A fixed electrode potential is associated with the reaction at each electrode; the difference between the two electrode potentials drives a current around an external circuit. The electrolyte must be sealed into a safe container to make a suitable battery.

‘Dry’ cells use an electrolyte in the form of a gel or thick paste. A primary cell releases electricity as the chemicals react, and the cell is discarded once all the active chemicals have been used up, or the electrodes have become contaminated. A secondary cell uses a reversible chemical reaction, so that it can be recharged to regenerate the active chemicals.

The fuel cell is a primary cell which is constructed so that the active chemicals (fuel) pass through the cell, and the cell can be used for long periods by replenishing the chemicals. Large batteries consist of cells connected in series or parallel to increase the output voltage or current.

Electricity can be generated directly from heat. When two different materials are used in an electrical circuit, a small electrochemical voltage (contact potential) is generated at the junction. In most circuits these contact potentials cancel out around the circuit and no current flows.

However, the junction potential varies with temperature, so that if one junction is at a different temperature from the others, the contact potentials will not cancel out and the net circuit voltage causes current to flow (Seebeck effect). The available voltage is very small, but can be made more useful by connecting many pairs of hot and cold junctions in series.

The thermocouple is used mostly for measurement of temperature by this effect, rather than for the generation of electrical power. The efficiency of energy conversion is greater with semiconductor junctions, but metal junctions have a more consistent coefficient and are preferred for accurate measurements.

The effect can be reversed with suitable materials, so that passing an electric current around the circuit makes one junction hotter and the other colder (Peltier effect).
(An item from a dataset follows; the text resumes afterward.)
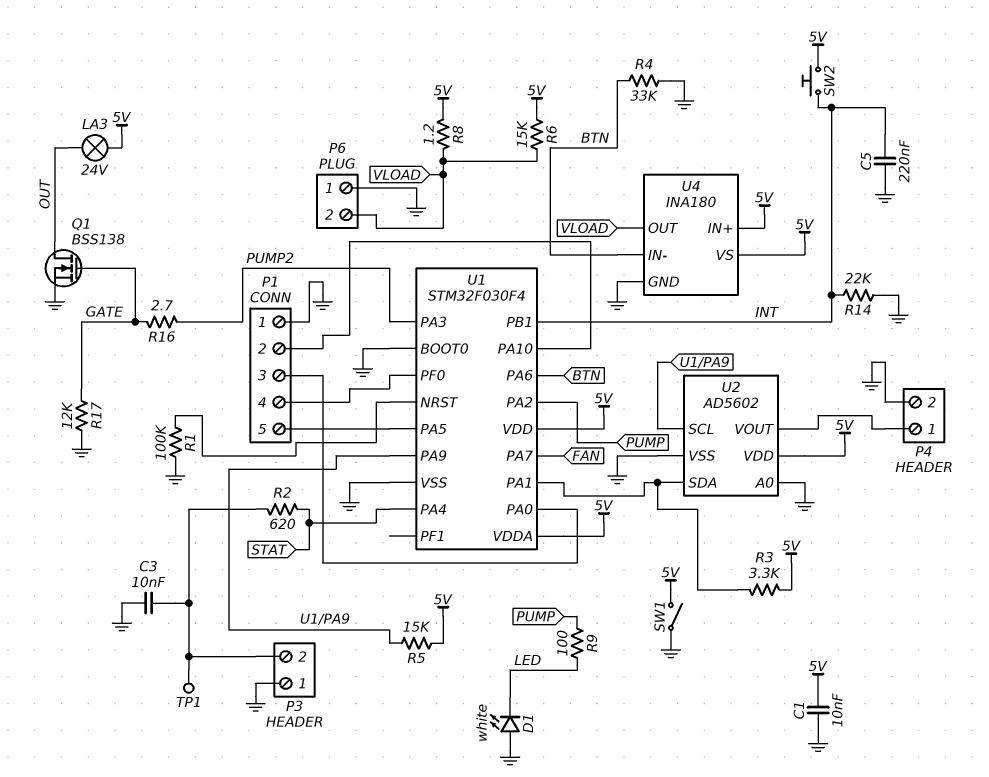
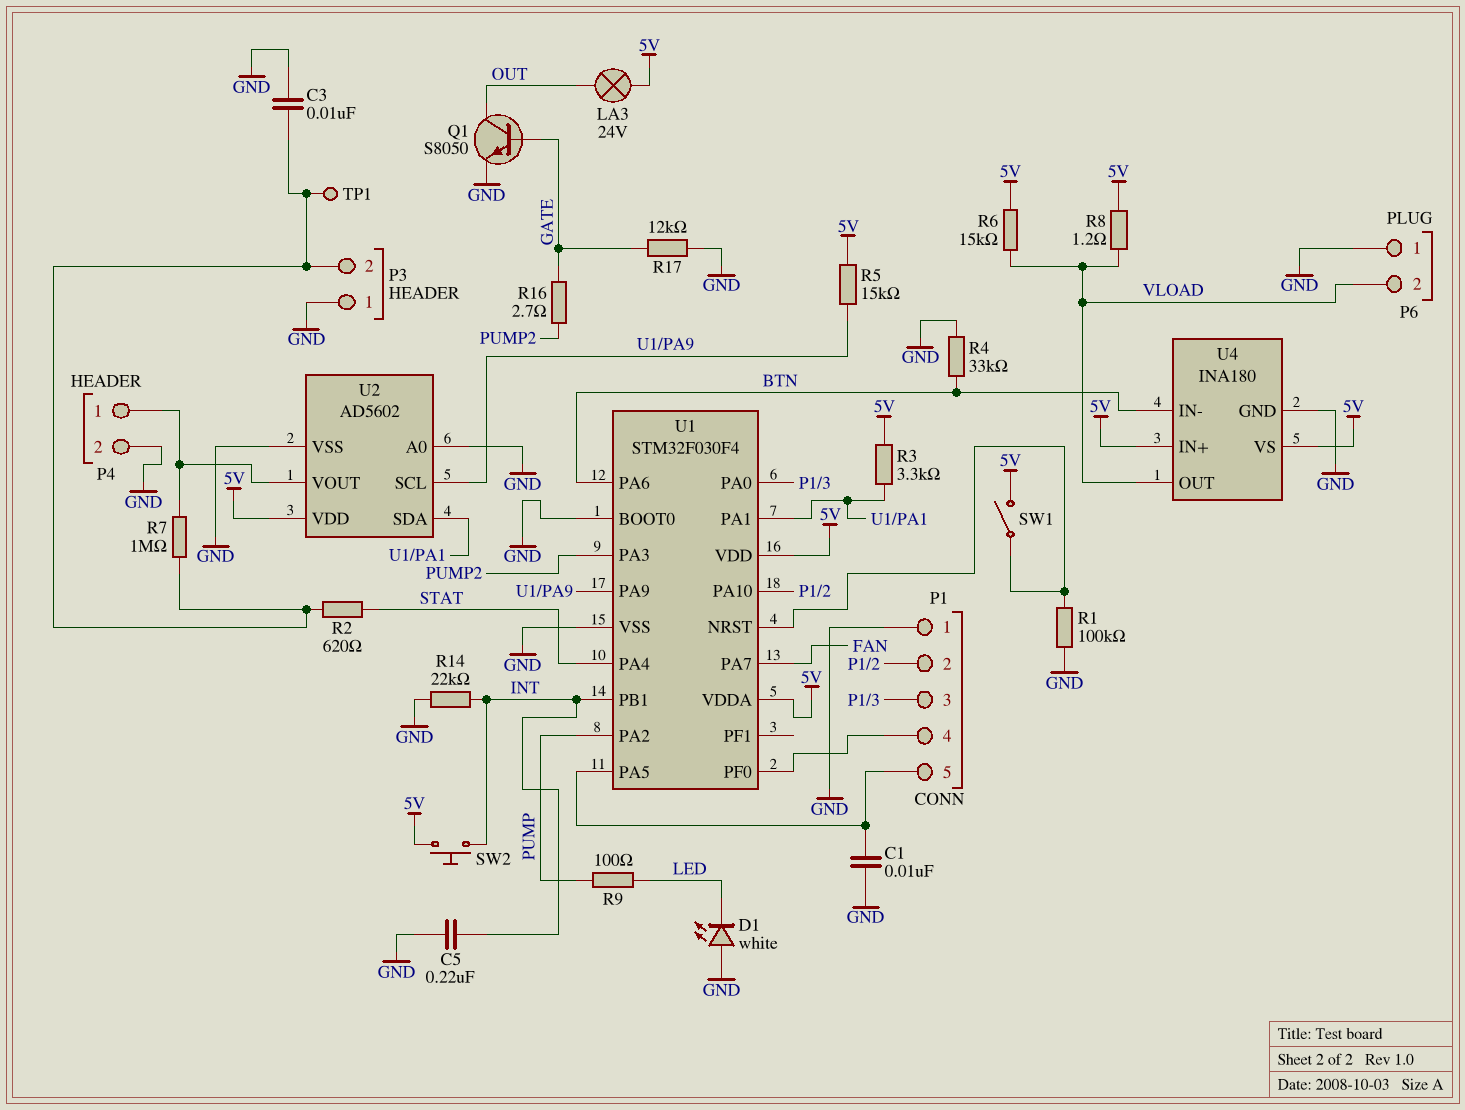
C1: 10nF (5V, GND) -> 10nF (GND, P1/5)
Q1: NMOS BSS138 (G GATE, D OUT, S GND) -> NPN S8050 (B GATE, C OUT, E GND)
R7: none -> 1M (P3/2, P4/1)
SW1: switch (5V, GND) -> switch (5V, U1/NRST)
Such miniature heat pumps are used for cooling small components.

Certain crystalline chemicals are made from charged ions of different sizes. When a voltage is applied across the crystal, the charged ions move slightly towards the side of opposite polarity, causing a small distortion of the crystal. Conversely, applying a force so as to distort the crystal moves the charged ions and generates a voltage.

This piezoelectric effect is used to generate high voltages from a small mechanical force, but very little current is available. Ferromagnetic materials also distort slightly in a magnetic field. The magnetostrictive effect produces low frequency vibration (hum) in ac machines and transformers.

Electricity can be produced directly from light. The photovoltaic effect occurs when light falls on suitable materials, releasing electrons from the material and generating electricity. The magnitude of the effect is greater with short wavelength light (blue) than long wavelength light (red), and stops altogether beyond a wavelength threshold.

Light falling on small photovoltaic cells is used for light measurement, communications and for proximity sensors. On a larger scale, semiconductor solar cells are being made with usable efficiency for power generation.

Light is produced from electricity in incandescent filament bulbs, by heating a wire to a sufficiently high temperature that it glows. Fluorescent lights produce an electrical discharge through a low pressure gas. The discharge emits ultraviolet radiation, which causes a fluorescent coating on the inside of the tube to glow.